- Written by: Mitchell Manuel Mike Walker
- Directed by: John Anderson
- Starring: Nicholas Rogers Mitchell Manuel Faifua Amiga
- Music by: Rob Winch
- Original language: English

Production
- Producer: Dan McKirdy
- Cinematography: Rocky Hudson
- Editor: Paul Sutorius
- Running time: 72 min.
- Production company: TVNZ

Original release
- Network: TVNZ
- Release: 1986

= Mark II (film) =

1986 New Zealand road film

Mark II is a 1986 New Zealand made drama written by Mike Walker and directed by John Anderson.

==Synopsis==
Three Māori youths, friends Eddie, Kingi and Matthew head south from Auckland to Wellington in a two-tone Mark II Ford Zephyr. Two of them were unaware they're being pursued by a van-load of vengeful thugs due to Kingi's drug debts.
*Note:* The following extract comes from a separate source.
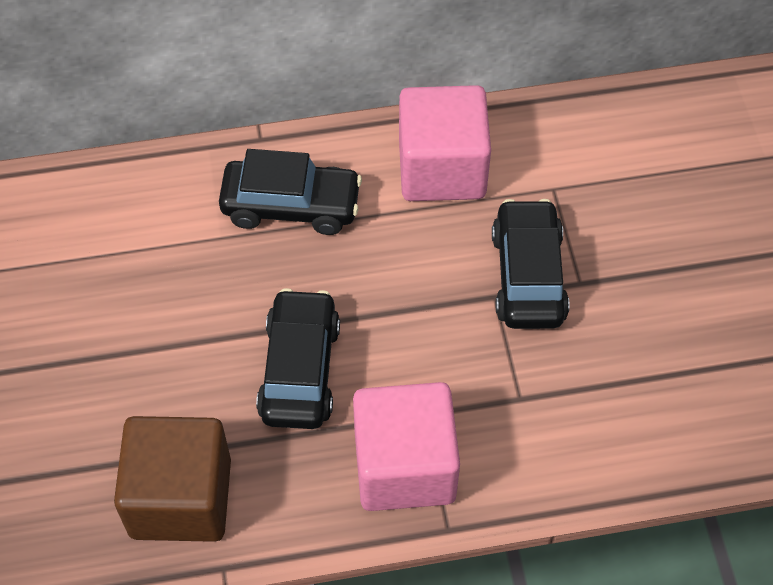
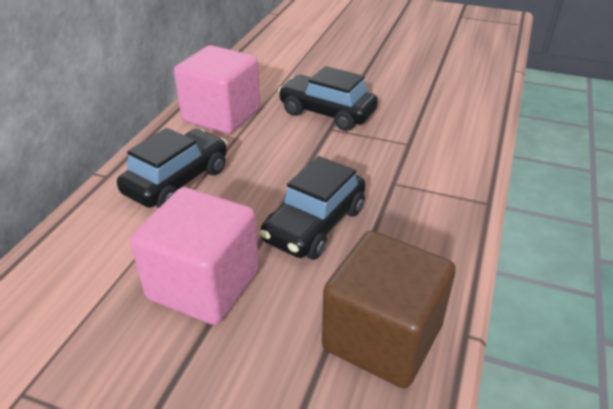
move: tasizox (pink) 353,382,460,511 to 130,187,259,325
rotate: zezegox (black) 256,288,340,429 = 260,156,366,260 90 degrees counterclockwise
The writer Mike Walker, describes the film as a "Polynesian Goodbye Pork Pie".

==Reviews==
Barry Shaw of the New Zealand Herald said, Mark II is a testament to his (director John Anderson) belief that the best television drama in New Zealand will come only from our roots, not from transplants from America, Britain or Australia."

The film was recognised at the 1987 Listener GOFTA Awards where it won the Best Single Drama award, and Mitchell Manuel's performance as Kingi won Best Male Performance in a Dramatic Role.